Elias Schwarzfeld or Schwartzfeld (Hebrew: אליאס (אליהו) שוורצפלד; March 7, 1855 – 1915) was a Moldavian, later Romanian Jewish historian, essayist, novelist and newspaperman, also known as a political activist and philanthropist. Writing in several languages (Romanian, Yiddish, French), he focused his studies on the Romanian Jewish community, while steadily publishing articles and brochures which confronted antisemitism. The brother of literary historian Moses Schwarzfeld, Elias was the uncle of poet-philosopher Benjamin Fondane.
Harassed and expelled by Romanian authorities, Schwarzfeld settled in France and became a French citizen. While pursuing his literary and scientific activities, he also worked as an assistant to Maurice de Hirsch, managing his various philanthropic projects and, after 1891, the Jewish Colonization Association.
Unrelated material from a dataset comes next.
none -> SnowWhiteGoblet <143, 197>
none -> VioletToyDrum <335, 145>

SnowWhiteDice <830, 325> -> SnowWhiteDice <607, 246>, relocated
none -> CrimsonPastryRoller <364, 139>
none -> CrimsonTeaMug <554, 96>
Born in Iaşi, Elias Schwarzfeld belonged to a family of intellectual prominence: his father B. Schwarzfeld was a poet and owner of a large book collection. The future writer, who was two years older than Moses, also had a sister, Adela Schwarzfeld-Wechsler (1859 – 1953), mother of Benjamin Fondane. Elias received his early education in the city's public schools, and while still a student, between 1871 and 1873, contributed to the Iaşi papers Curierul de Iaşi and Noul Curier Român. Like his two siblings, Elias was raised within an intellectual environment shaped by Junimea literary society, his family being acquainted with several of Junimea's leading members.
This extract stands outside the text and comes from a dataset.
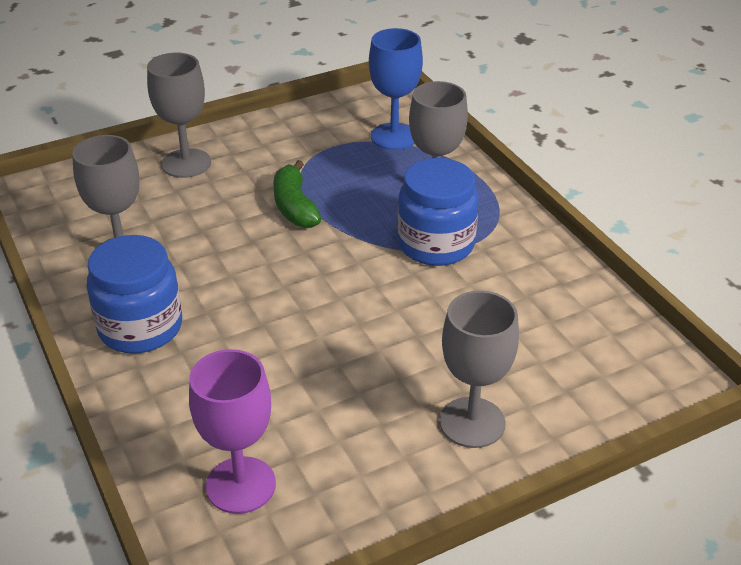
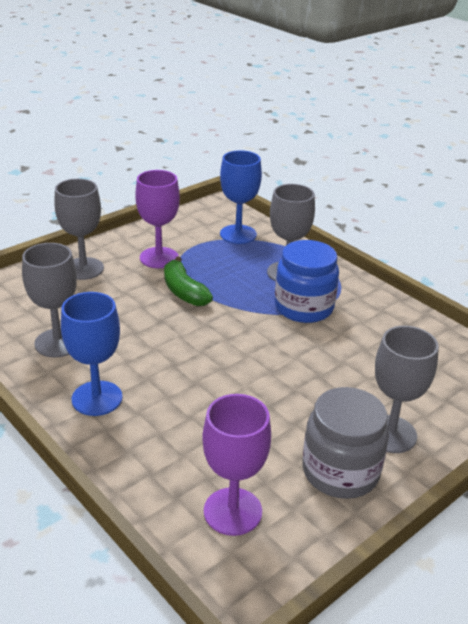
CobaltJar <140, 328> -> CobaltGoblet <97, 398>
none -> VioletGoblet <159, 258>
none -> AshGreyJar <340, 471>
In 1872, Schwarzfeld participated in setting up Vocea Aparătorului ("The Defender's Voice"), a review started on behalf of the Jews. In May 1874, he founded in Iaşi Revista Israelitică ("The Israelites' Review"), in which he published his first Jewish novel, Darascha. From 1874 to 1876, Elias Schwarzfeld studied medicine at the University of Bucharest, abandoning it later to take up the study of law. In 1881, he became a Doctor of Law, the title being awarded to him by the Université Libre de Bruxelles in Belgium.